If you’re lucky, you might to see the cortege. Black plumed Friesians, all harnessed muscle and gleaming life, drawing the dead in their wake. Or the partygoers, black-clad and not a bad word to say, whole hearted in their commitment, just for the day. You might see the mourning, drizzling, raining, pouring, whilst the earth is thrown down, scattering into earth, the grievances buried to offer handshakes and hugs, sandwiched with platitudes and before it grows boring, they’ll be on their way. If you’re lucky you might see the furnace, flames hidden from sight behind automated curtains and music you’ve chosen, where comfort is woven into funeral rites. You might see a parting so love filled, so heartening, that you regret more than ever that didn’t leave more in life. If you are lucky.
I chose something different. I deserved to suffer.
Dying was the easy part. I thought the art lay in surrender. The drowner dons weights and the jumper knows he cannot fly, though he pedals his legs as if to try. I slashed my tyres, and walked away, before I took off my shoes and lay, out in the desert, alone. It is easier to find some space if you have no intention of coming home.
It took three days, which surprised me, though the time bends and warps. Pain spread from my head through my shrinking corpse, and blurred the clock of my brain. At first, I thought about all I had done, and the penance I owed. I reaped the harvest of the seeds I once sowed, and gorged on the flesh of my self-flagellation. I replayed my wrongs ‘til a rhythm emerged, ‘til I framed them in poems and sang them in songs, which followed my heartbeat, first ballads, then waltzes, then racing jigs. But singing grew harder as the sun dried my lips, and my skin burned and the world turned and the first night fell. The desert is louder at night.
In the dark I heard the demons approach.
The dawn came on quickly and I welcomed the light, I wanted to die in the glare of the sun, I wanted to die in the bright. But the heat followed swiftly and where the cool of the night had dulled my pain, the flames of the sun had it searing again and I would have traded that torture for fear. On the second day, thoughts of my sins frayed at the edges, then gave way to thoughts of my needs. My need.
And then came the demons, riding ravens, they swooped, and I curled up in terror and pain. They came at me, grinning, and never quite there, they picked at my skin and tugged at my hair, but never touched me at all, and I was sometimes awake and I was sometimes unconscious, and I was always afraid of the fall into Hell as they beckoned me onwards, each crime haunting me then.

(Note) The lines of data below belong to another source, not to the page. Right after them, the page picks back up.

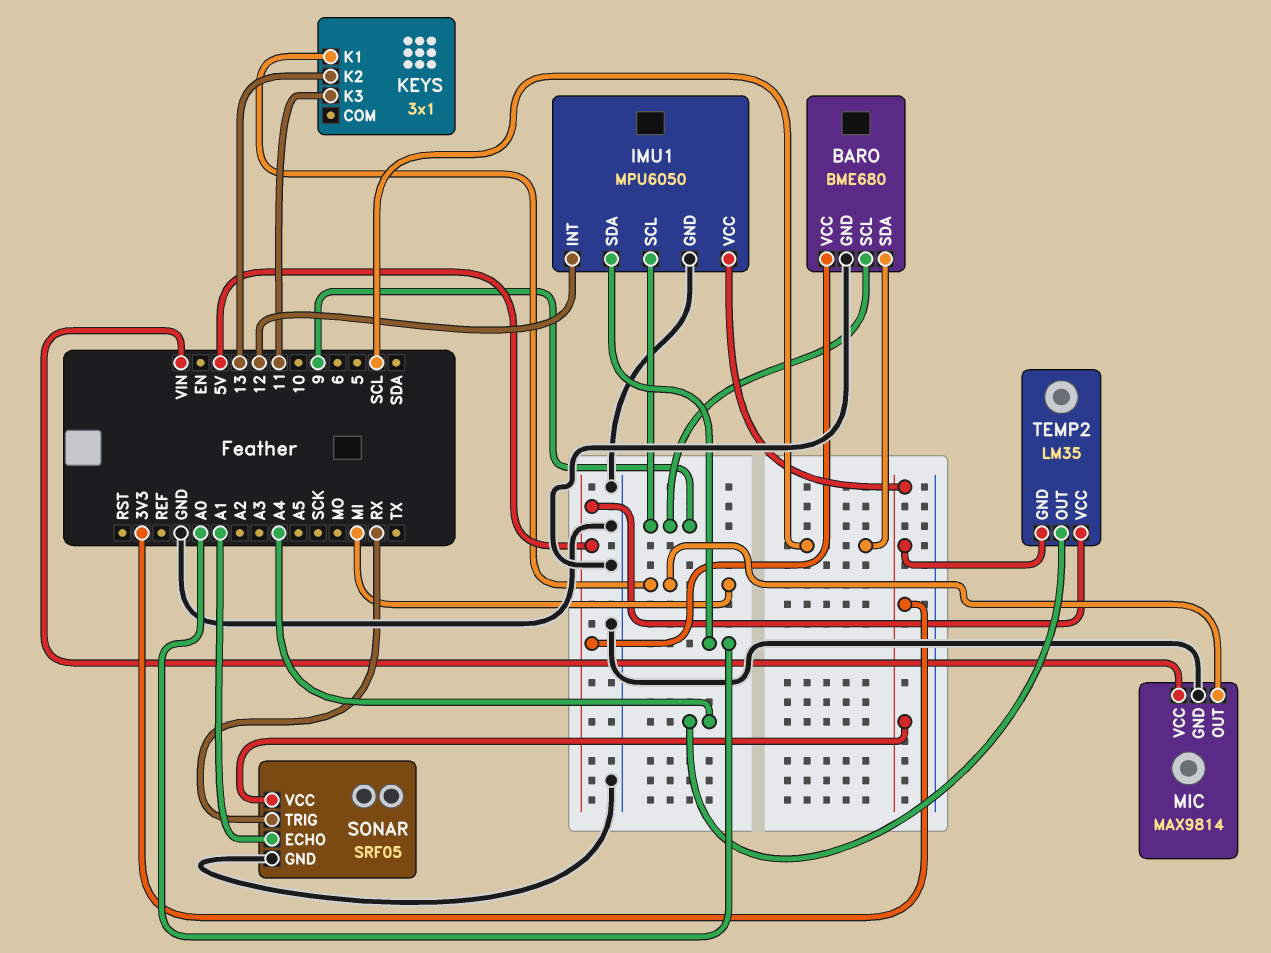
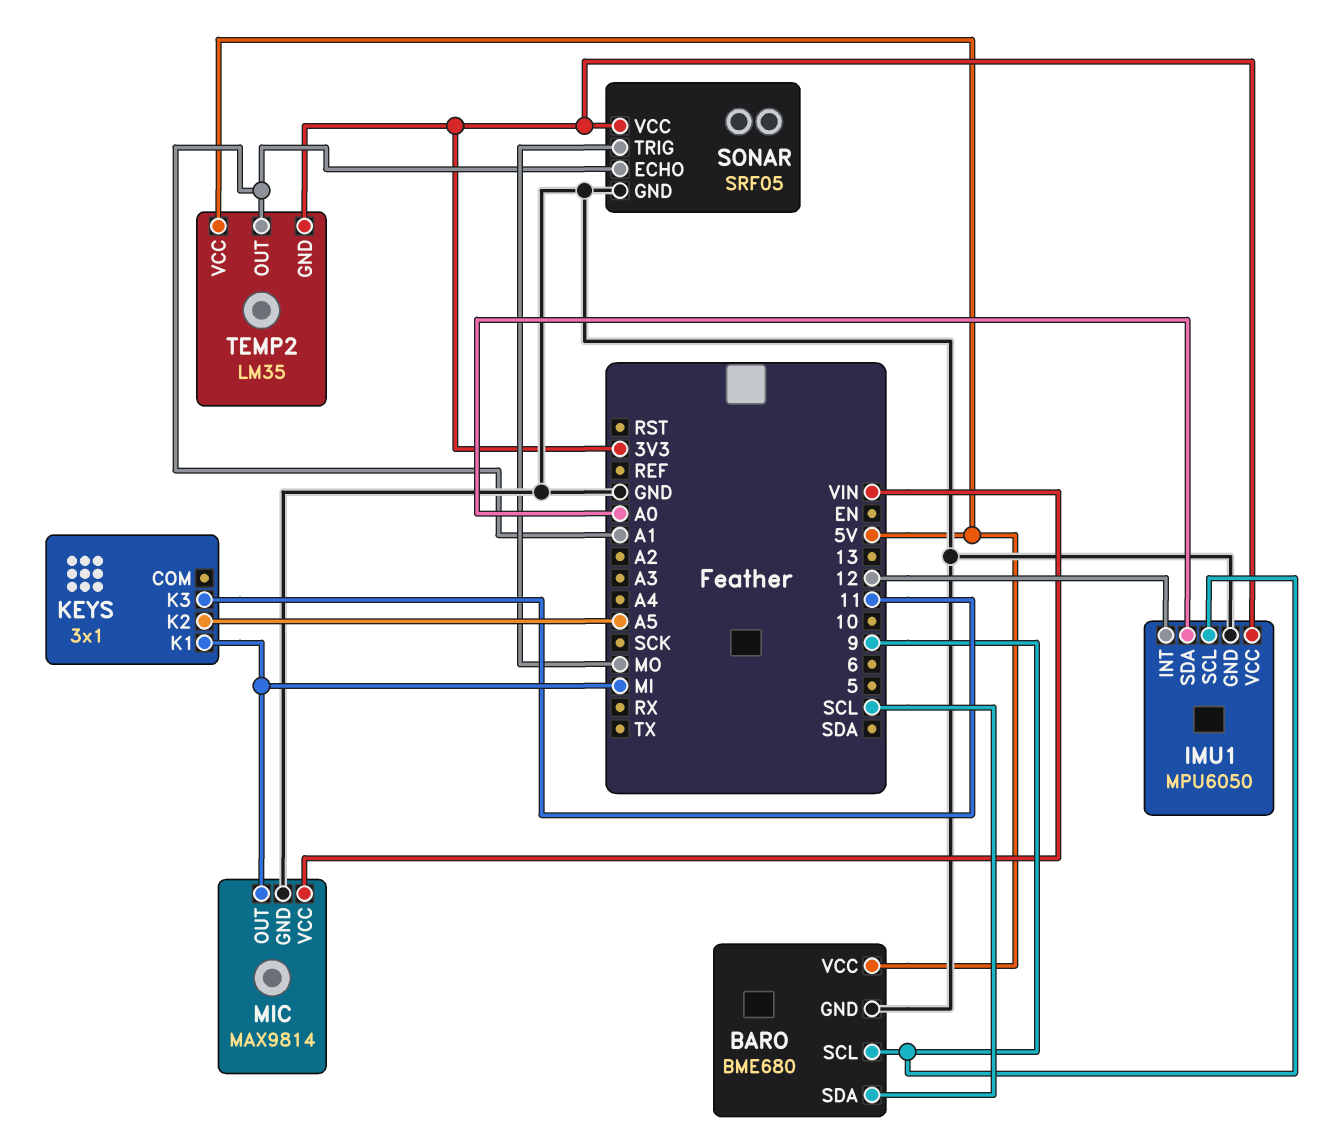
KEYS pin K2: 13 -> A5
SONAR pin TRIG: RX -> MO
TEMP2 pin OUT: A4 -> A1

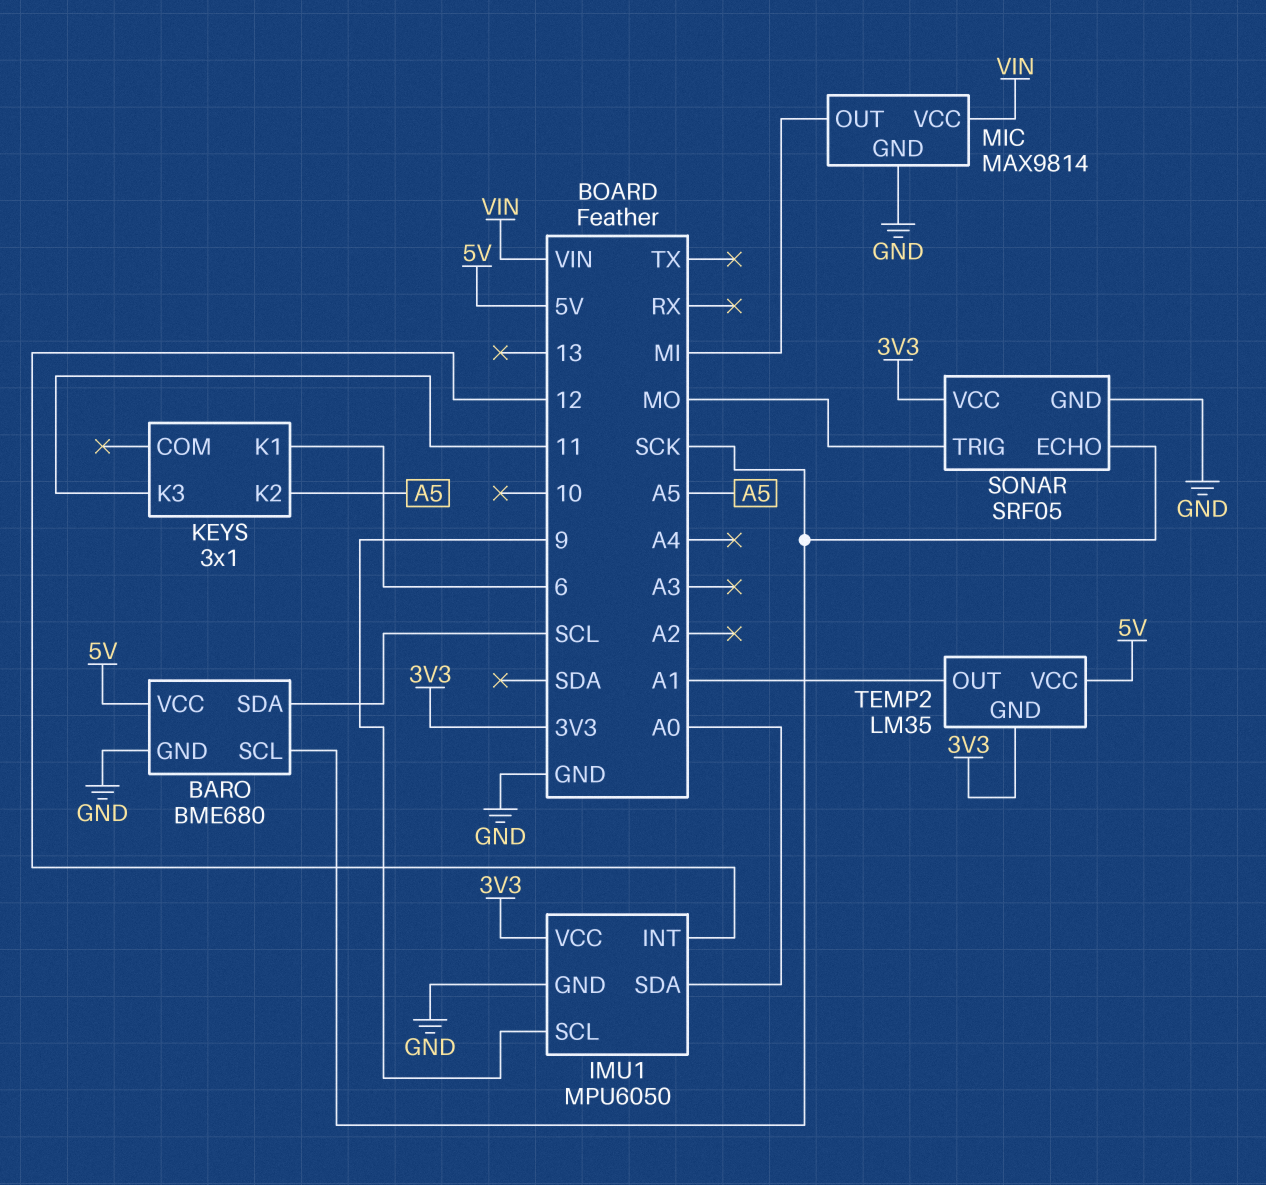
BARO pin SCL: 9 -> SCK
KEYS pin K1: MI -> 6
SONAR pin ECHO: A1 -> SCK

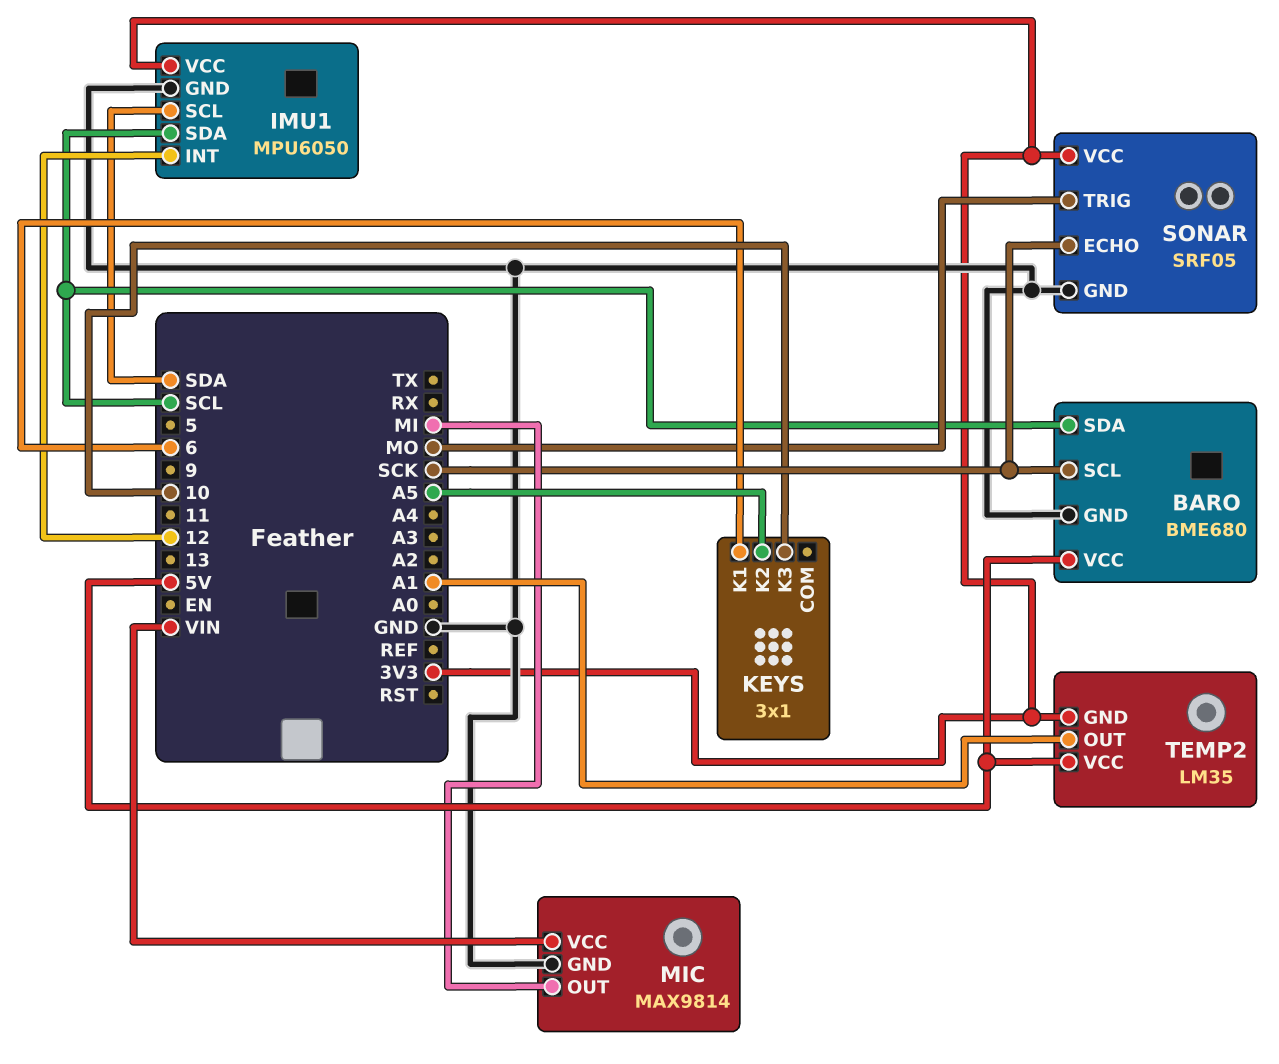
IMU1 pin SCL: 9 -> SDA
IMU1 pin SDA: A0 -> SCL
KEYS pin K3: 11 -> 10

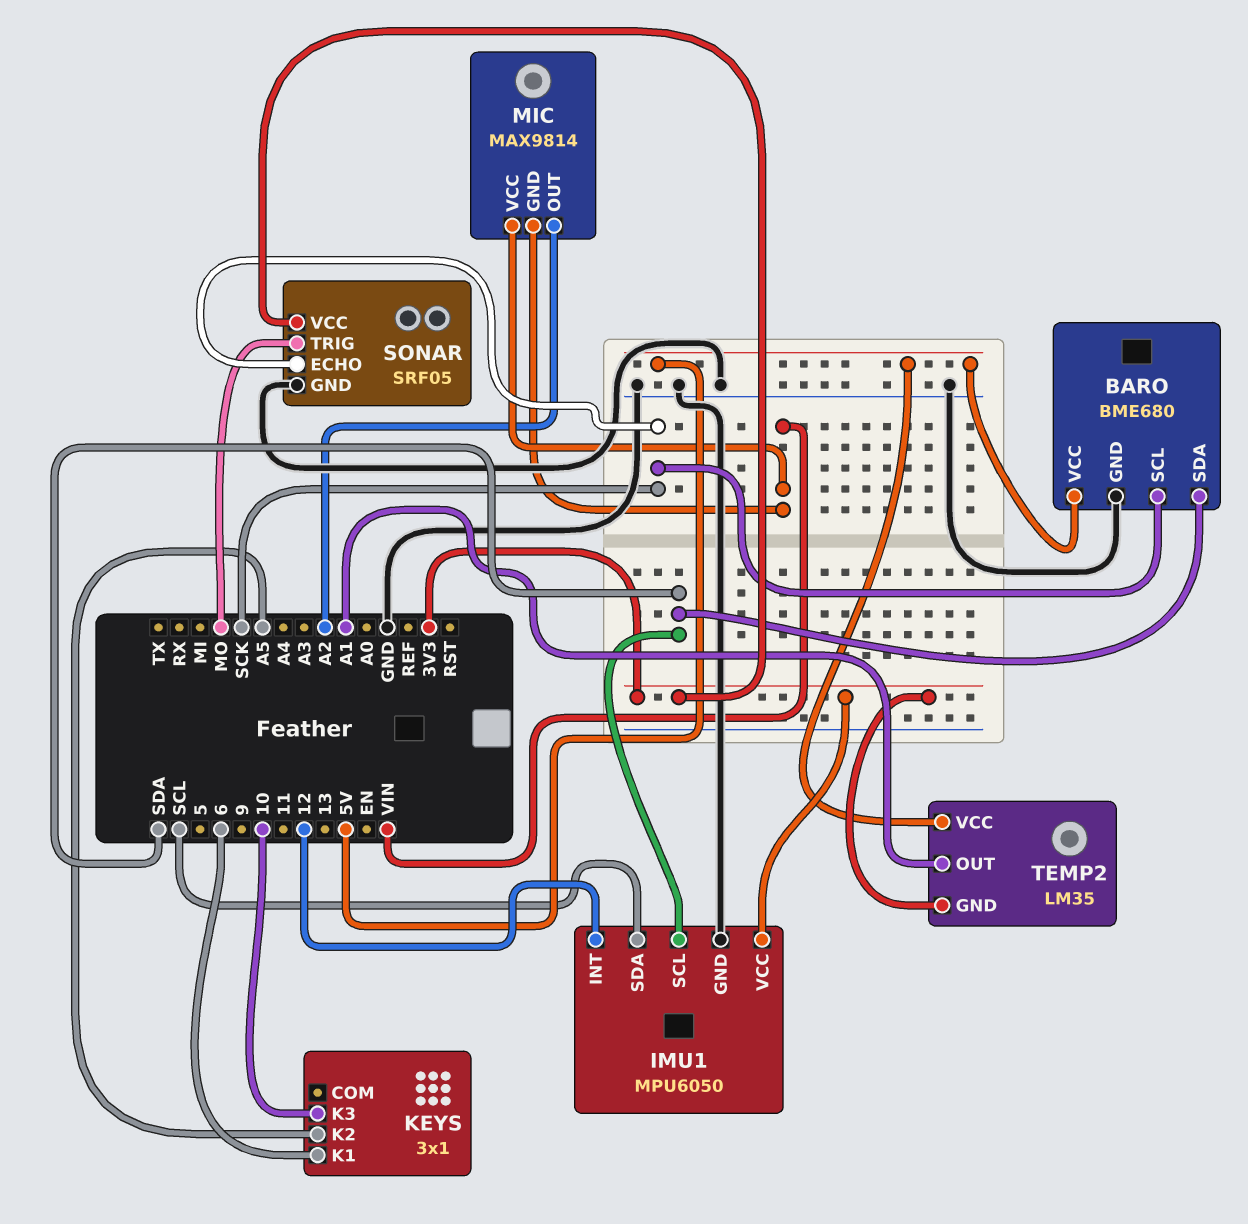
BARO pin SDA: SCL -> SDA
MIC pin GND: GND -> VIN
MIC pin OUT: MI -> A2

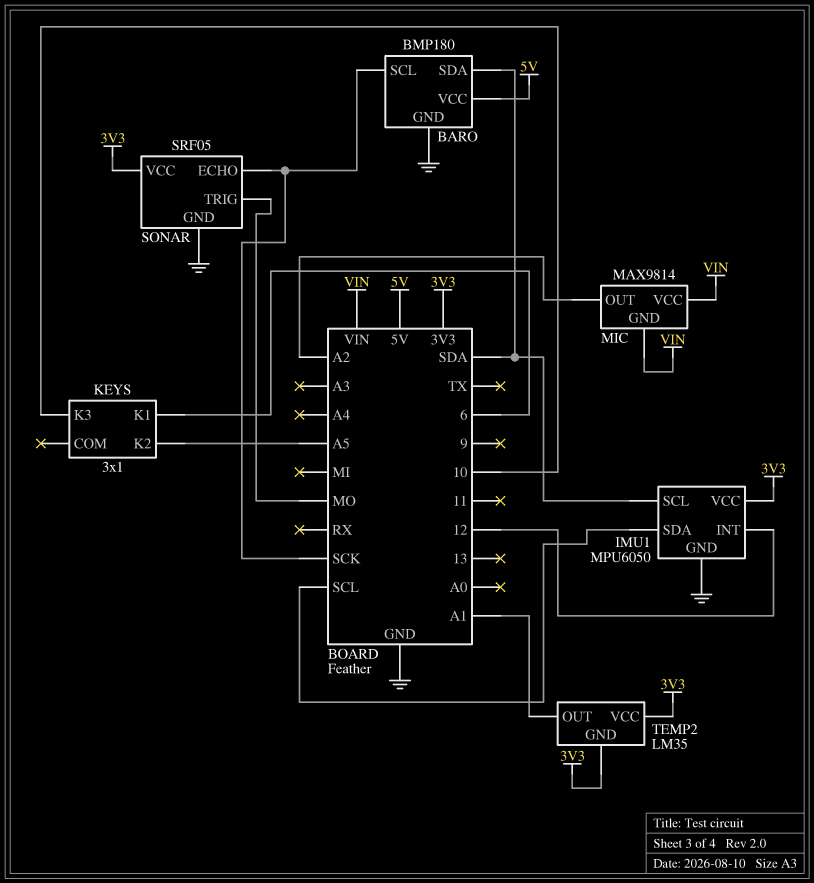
BARO: BME680 -> BMP180
TEMP2 pin VCC: 5V -> 3V3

That night brought scant relief. My organs were shrinking, shrivelling, drying out, shutting down. I was no longer thinking of the thorns in my crown, or the cross at my back, or the nails in my hands, I was seizures, and monsters and pain in the sand. By morning the light brought only the heat, and unconsciousness, and death.
No cortege, no mourners, no laying to rest. My penance was to be paid in slow obliteration.
If you are lucky, you’ll go up in flames, and someone who cares will scatter the ashes with tears in their lashes, and letting you go, keep only your name. If you are lucky you’ll be chewed on by maggots and rot in the soil, your own mortal coil unwound, unbound, set loose. If you are lucky your soul will fly free.
In the dry of the desert, my organs shrivelled in cavities coated in dust. My skin cured, tight over bones, a hide the colour of rust, then paler and paler as the years went by and the brain in my skull continued to lie in its place, undisturbed, unperturbed, behind my face, now drawn to a perpetual smile, with lips shrunk away and cheeks sunk to lay against molars in sockets of bone. All the while, I watched.
One hundred years passed, and dry wind whistled through a hole in my head, while tattered skin flapped at my ribs. Still, my heart lay like lead in my chest. Purgatory must be served slowly. For half a thousand years I locked my gaze on the sockets of my long passed eyes, each phase of the moon passing, and passing again, and passing again, as my bones bleached at my enduring demise. For half a thousand years I bore witness to my desiccation, my steady ablation, my reduction to nothing.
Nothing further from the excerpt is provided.